Two and a half years later, the hotel which first opened in 1887 and was declared a National Monument a century later by the Singapore Government in 1987, heralds an exciting new chapter in the iconic property's rich history and heritage.
Raffles Hotel Singapore has through the years, gained both local and international recognition as an oasis for the well-travelled. It is a national treasure among Singaporeans who deeply value its historical significance and unique heritage.
The meticulous restoration led by acclaimed interior designer Alexandra Champalimaud was also supported by Aedas, a leading global architecture and design firm. Together, the designers created a refreshed social haven that delivers a compelling mix of culture, beauty and gentility. Exquisite new suite categories, vibrant lifestyle experiences and exclusive dining concepts are designed for international visitors and Singaporeans to meet, stay, shop, dine and celebrate.
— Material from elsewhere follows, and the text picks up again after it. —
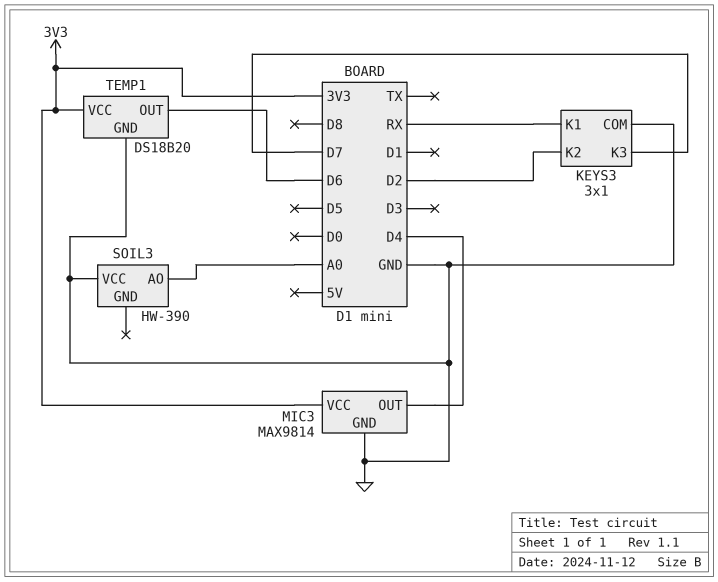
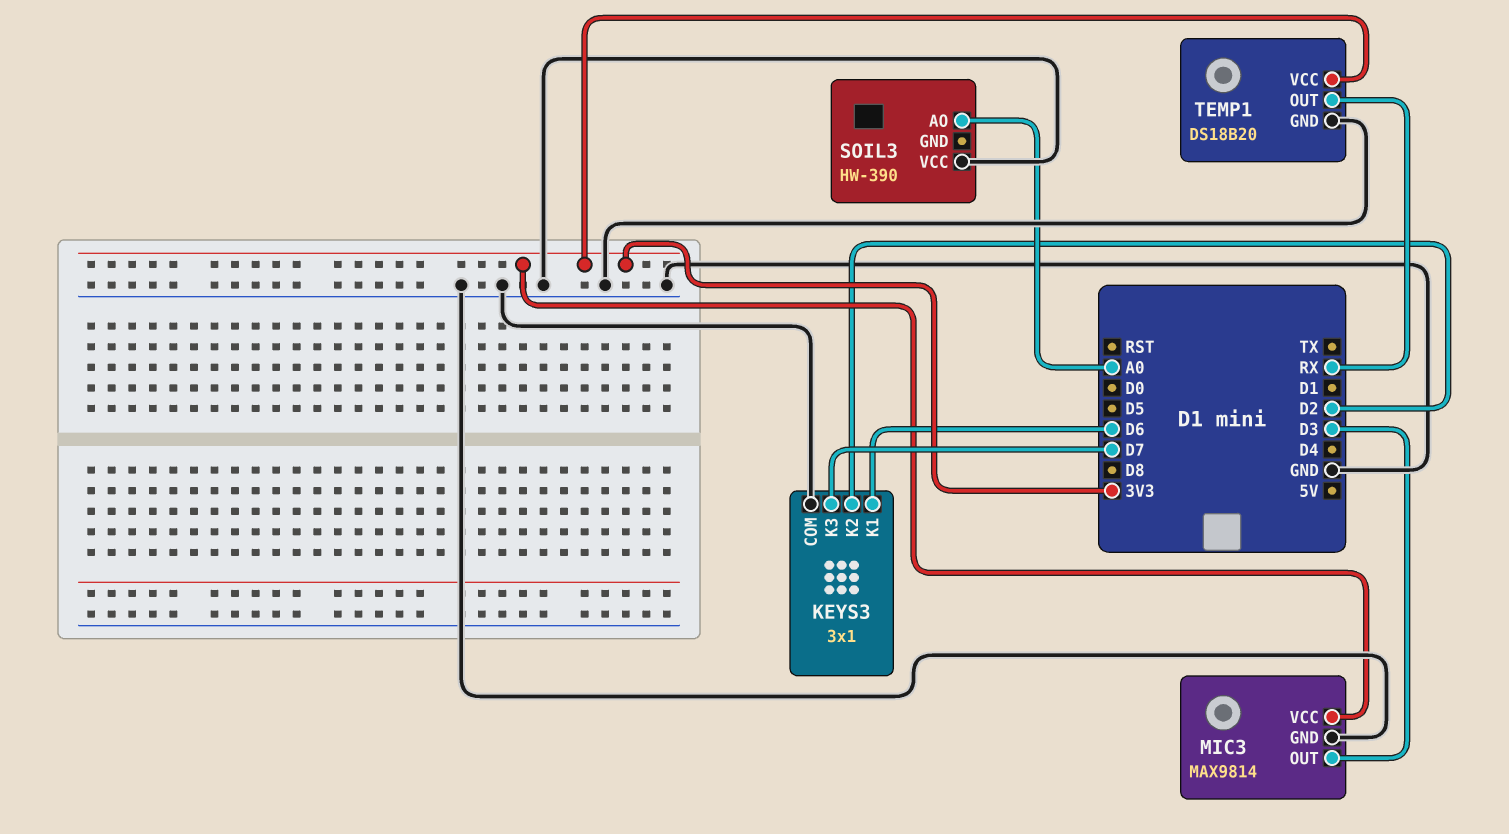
KEYS3 pin K1: RX -> D6
MIC3 pin OUT: D4 -> D3
TEMP1 pin OUT: D6 -> RX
The revitalised Raffles Hotel Singapore offers luxurious all-suite accommodations, across nine distinct suite categories: State Room Suites, Courtyard Suites, Palm Court Suites, Personality Suites, Residence Suites, Promenade Suites, Grand Hotel Suites and Presidential Suites. Residence, Promenade and Studio suites, are the three latest additions to the hotel’s existing line-up. The total suite count increases from 103 suites to 115 suites.
The Raffles Arcade has been newly outfitted with a charming Raffles Boutique and various bespoke retail brands.
Restaurants and bars offerings now include collaborations with Chef Anne-Sophie Pic, of the three-Michelin star Maison Pic in Valence, France; legendary French chef Alain Ducasse; and Chef Jereme Leung, known for his innovative Chinese cooking. At the refreshed Long Bar, travellers will continue to enjoy the hotel’s most famous cocktail, the original Singapore Sling, along with the timeless tradition of tossing peanut shells on the floor.